Author: Lori Carter
There is no limit to the emotions we can feel. Loneliness, hatred, anger, sorrow, depression, love and joy are among the major emotions, all of which can be felt in just one day. Each day there is something new that finds its way to the forefront of our lives that can ruin the day for us, if we let it. I like to call some of these the demons of everyday living.
I try to learn something new each day. I try to view my attitudes and feelings from the previous day to see what areas I need to work on. While it is hard to listen to someone who bemoans their lot in life continuously, I have learned that there are efforts we can make that can help them concentrate on the positive aspects of their lives. It isn’t hard to do, and you are doing them a huge favor it you can learn this trick.
It is sad, but true, that most people exaggerate their circumstances. They don’t necessarily lie, but because they want the person who they are speaking with to understand just how important and devastating this event is, they tend to build it out of proportion. I have been guilty of this in my past life. I felt betrayed, used, abused and just wanted someone to tell it to.
Over the years, I have found that just relating the basic facts about something is much better. I have also learned, when I talk to someone who is relating something bad, I can only accept a certain percentage of it as the absolute truth.
I have one sister who looks at the world through rose colored glasses and another who seems to always be in turmoil. I guess I am the result of when these two opposites meet in the middle. I try to keep as much negativity out of my daily life as possible. I don’t like the way it feels. I am sympathetic to anyone who is going through a hard time and try to listen to their tales of woe, giving what sound advice I can, letting them know that I love them and are praying for them. I try not to let the conversation go too long in the negativity.
How can this be done? Try this. If you have friends or family members that constantly hound you about their horrible lives, try to interject some positive elements into the conversation.
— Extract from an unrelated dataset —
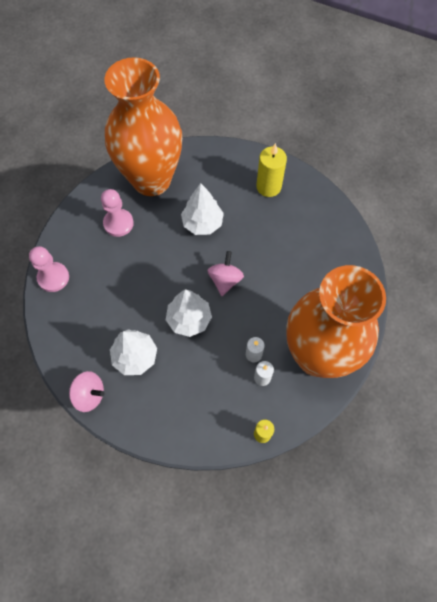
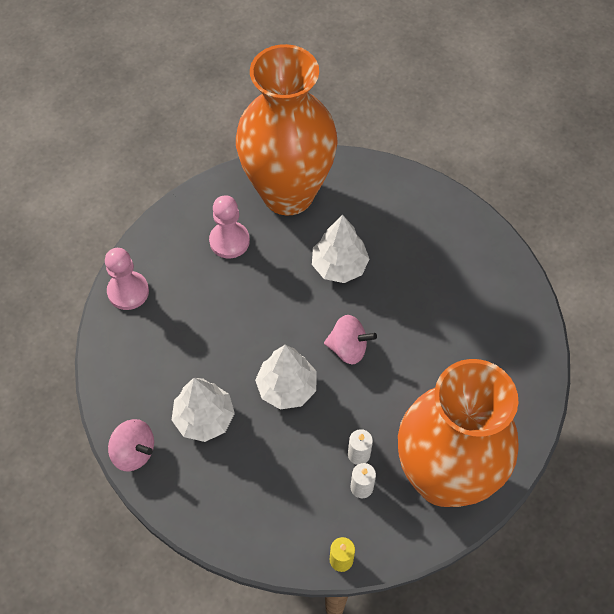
camera: 15 degrees right, 5 degrees down
(225, 280) = (348, 348): pink spinning top -> pink spinning top turned 75 degrees clockwise
(268, 187) = (441, 237): yellow candle -> none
Instead of simply telling them how sorry you feel for their circumstances and letting them know you are praying for them, try to turn the conversation toward a positive note before it ends.
What are their likes? Do they have hobbies they like to work at, certain, favorite movies, music, books or activities that you know about? Can you see the many things they are blessed with, that they are not noticing at this moment? Bring one of those subjects up, change the course of the conversation. Ask them what happened on the last episode of their favorite sitcom, or how far they are into a certain book. Remind them of a funny or happy event, or invite them to do a positive activity with you.
If you can turn the conversation around to a positive subject before it ends, you have given them a special gift for the day. Misery loves company, but if you aren’t feeding the demons, they will quickly die out.